Registered: 12/11/05
Posts: 555
Loc: Arvada, CO
Well, I had the "real" recital yesterday. Overall, it went well, though my stumbles in "Maple Leaf Rag" were worse at the "real" recital than at the dress rehearsal \:\( . This was another one of those "random" psychological things that comes up during a performance, as I'd played the same portion of the piece many times before without stumbling.

I think in planning my next recital program, I will make sure the first few pieces are not among the more technically difficult pieces in the program. It takes me probably 2-3 pieces to get settled in and move past the nervous rush at the start of a performance. Another piece of similar length and difficulty to "Maple Leaf Rag" (Nazareth's "Odeon") went smoothly with no major stumbling.

In spite of the stumble in "Maple Leaf Rag," everyone enjoyed the program. People who had attended my previous recital two years ago said that they noticed my musicianship had improved significantly, and that I was playing more challenging repertoire.

Now, I will take a short break until my next lesson, and then preparations for next year's recital will begin. \:\)
Colin Dunn

#1118932 - 12/04/06 08:27 PM Re: Dress rehearsal turned into a recital...
gabytu Offline
1000 Post Club Member

Registered: 12/26/05
Posts: 1522
Loc: Portland, Or.
Comgratulations Colin on having survived your dress rehearsal/recital so well. You played a nice variety of pieces, and were able to overcome your initial feeling of nervousness. Your teacher must have a lot of confidence in your playing to have invited you to perform your dress rehearsal in front of a group of strangers.
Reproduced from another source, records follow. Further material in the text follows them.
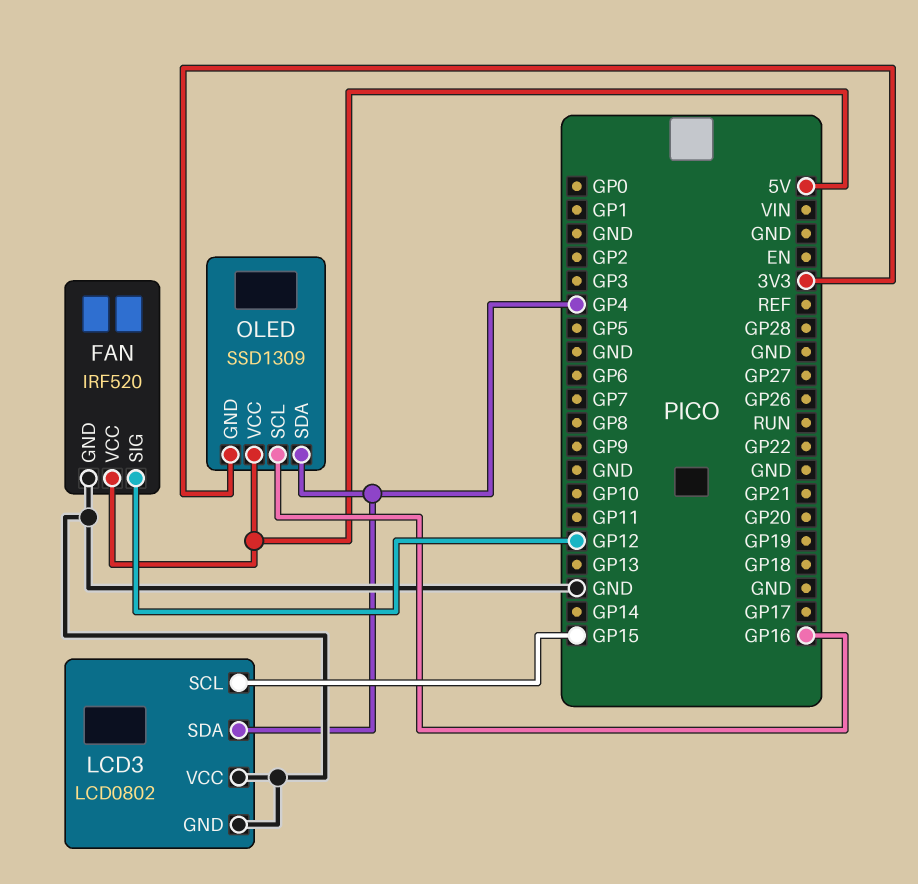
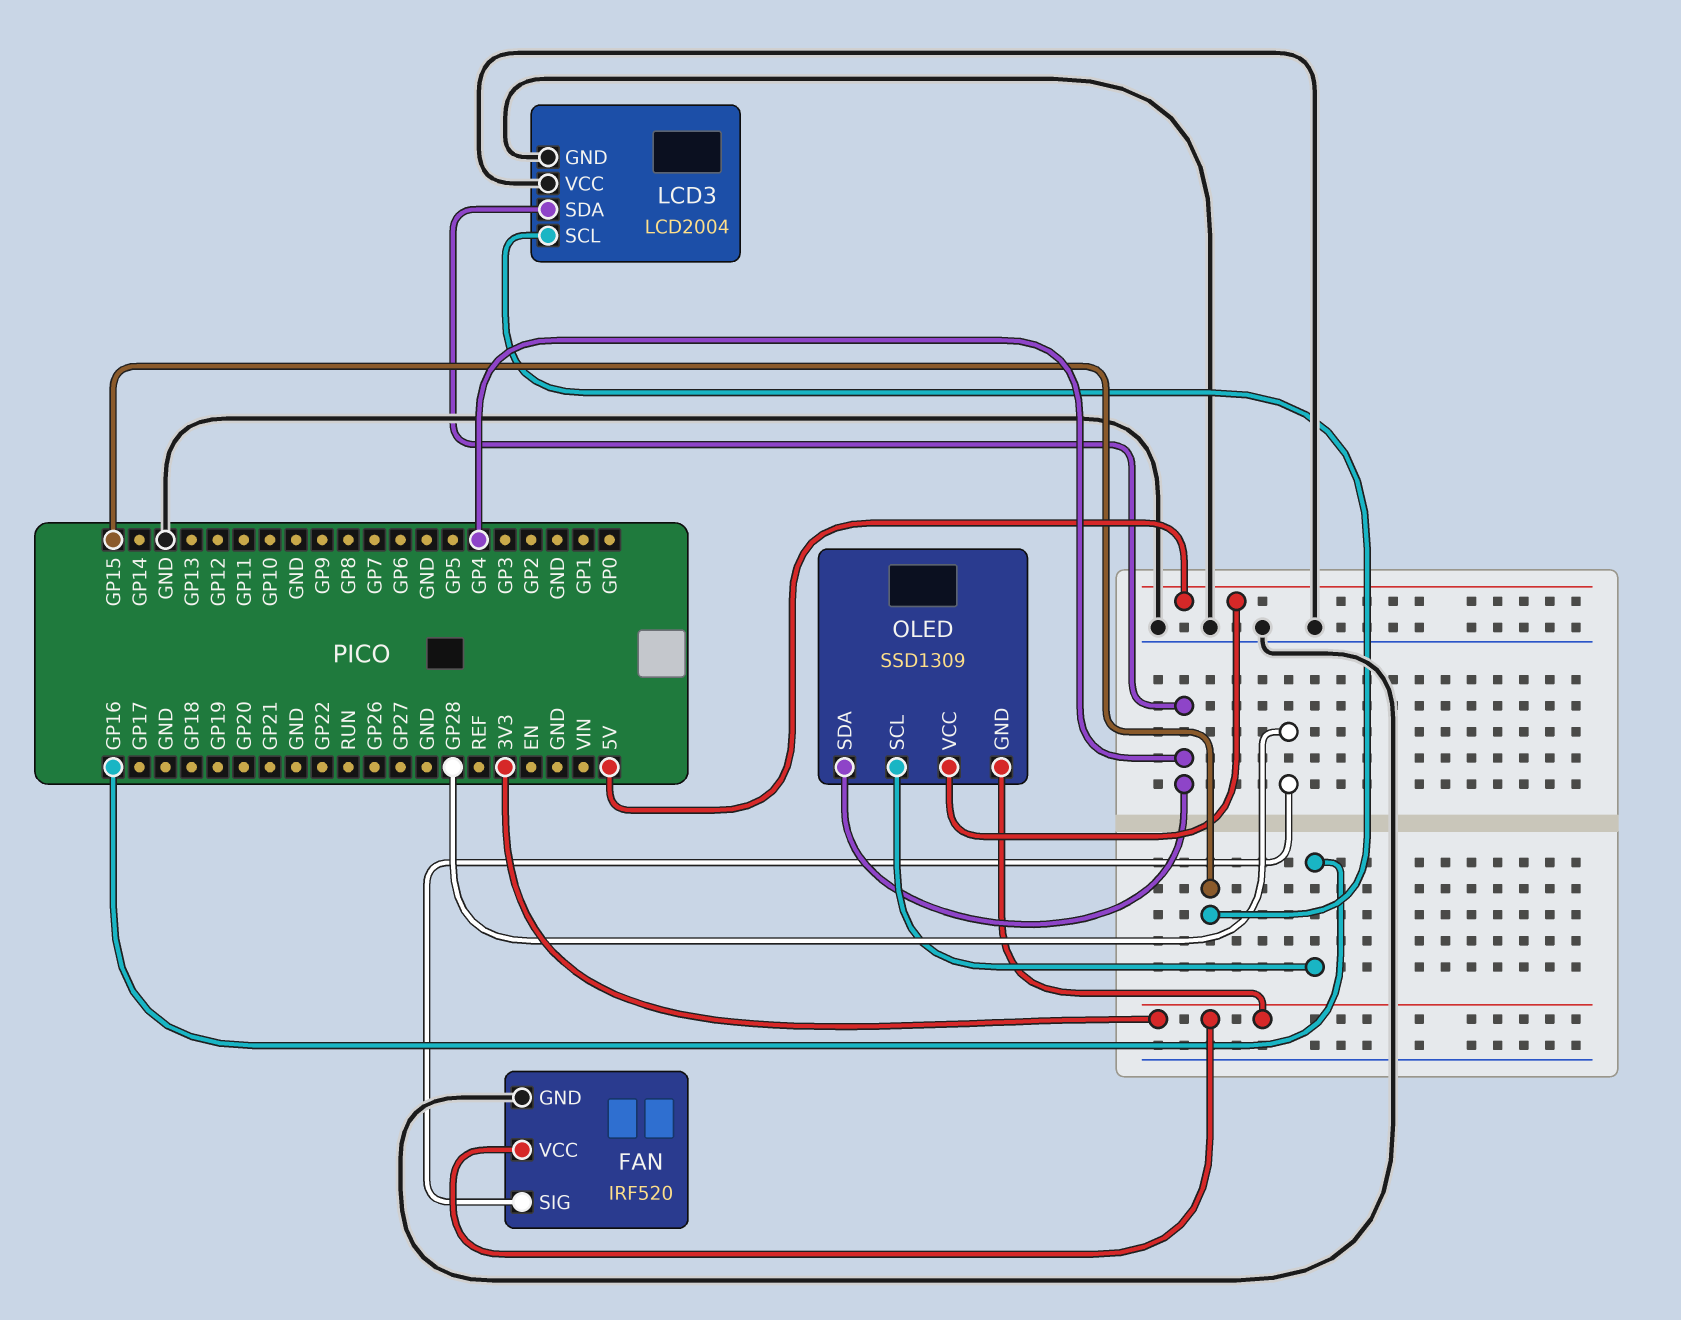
FAN pin SIG: GP12 -> GP28
FAN pin VCC: 5V -> 3V3
LCD3: LCD0802 -> LCD2004

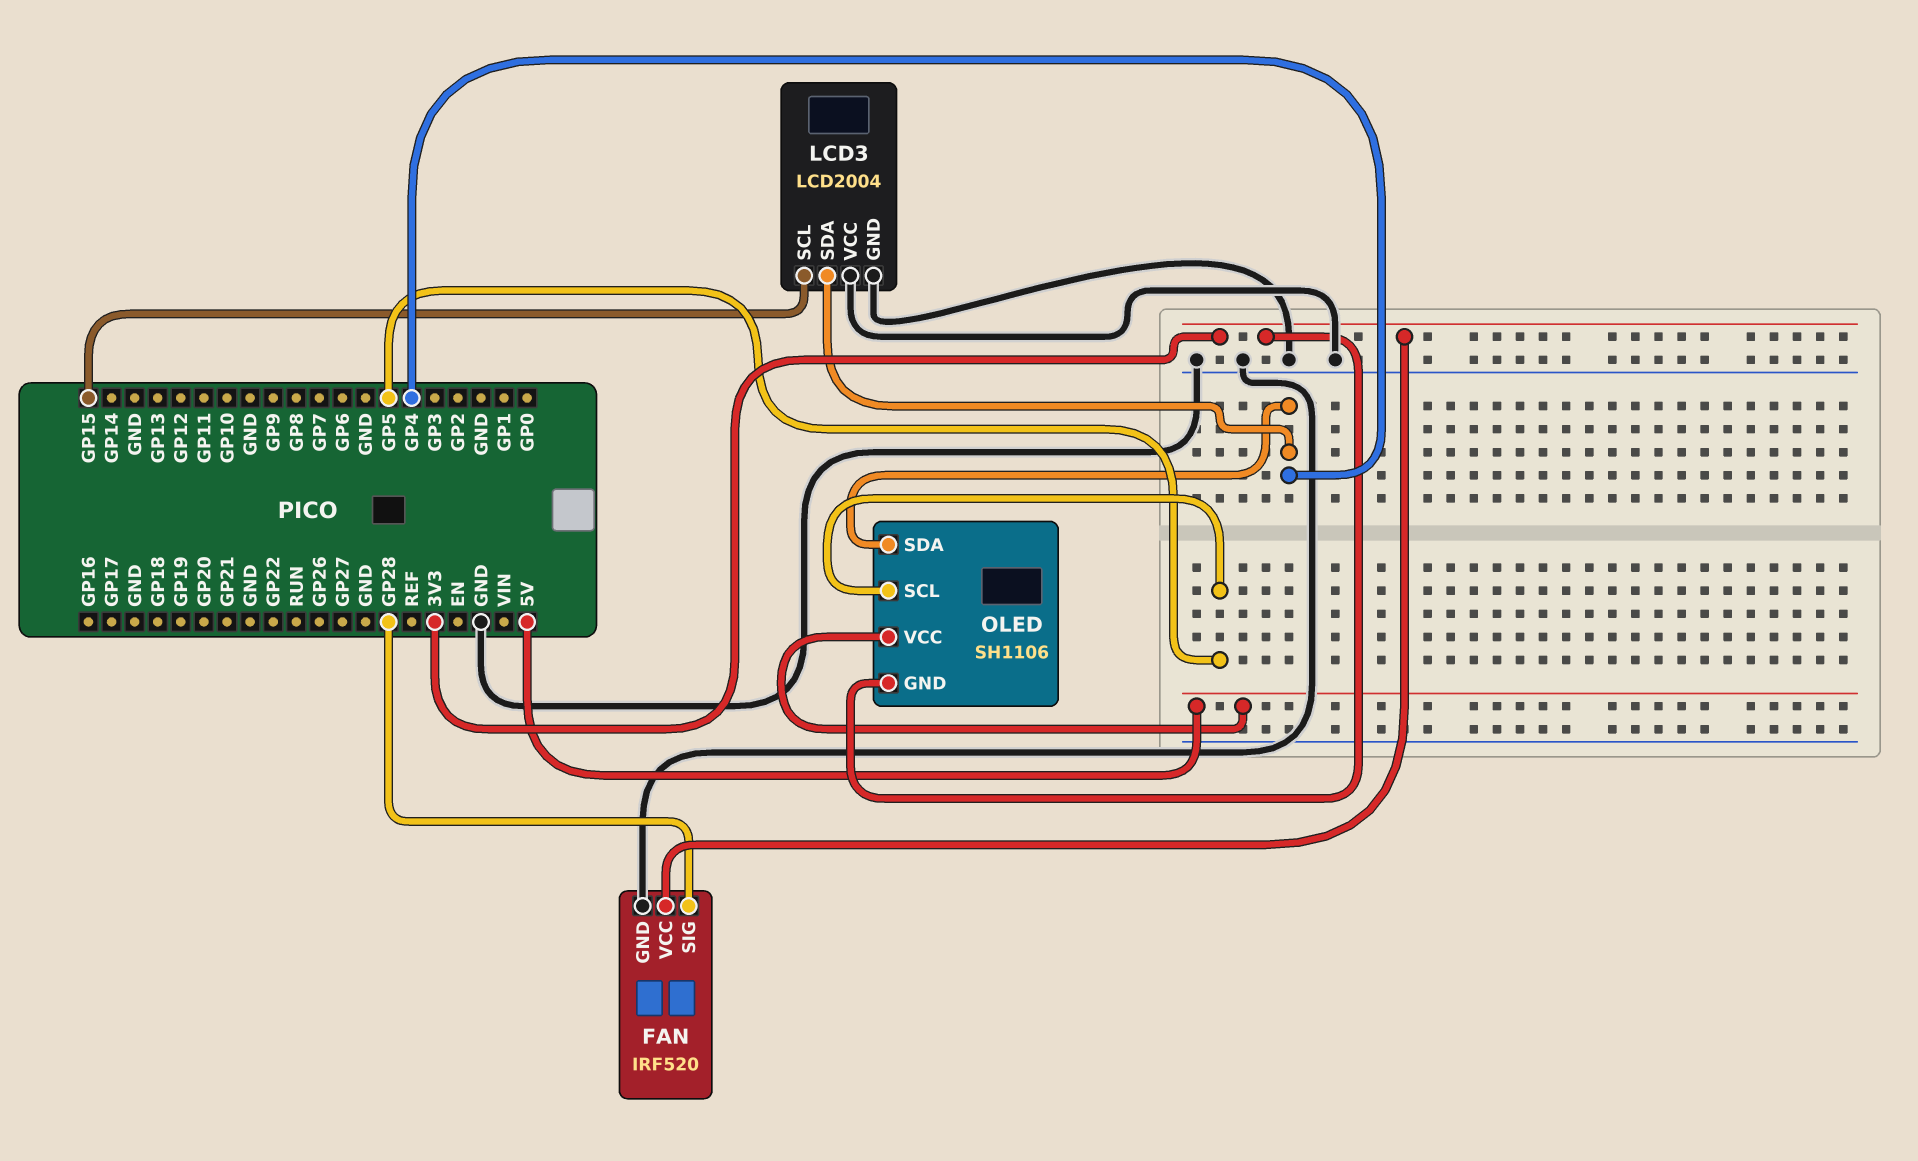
OLED: SSD1309 -> SH1106
OLED pin SCL: GP16 -> GP5

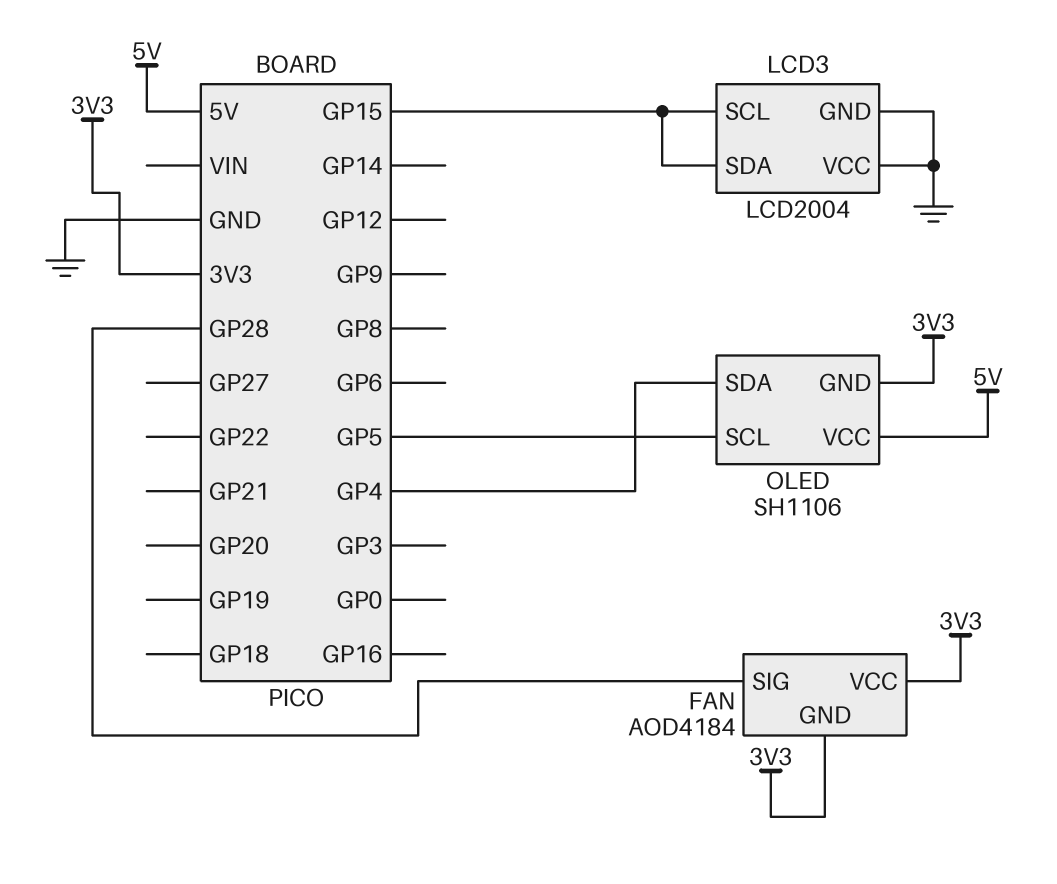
FAN: IRF520 -> AOD4184
FAN pin GND: GND -> 3V3
LCD3 pin SDA: GP4 -> GP15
Next year you will really wow them. Gaby Tu

#1118933 - 12/04/06 08:44 PM Re: Dress rehearsal turned into a recital...
NancyM333 Offline
1000 Post Club Member

Registered: 11/06/06
Posts: 1550
Loc: Roswell, Georgia
Great job, Colin. Was your last piece the best one you played? It's odd to me how we get nervous about playing poorly, and those very nerves cause us to play poorly. You'd think eventually we'd figure this out and not get nervous, but I haven't found the solution yet.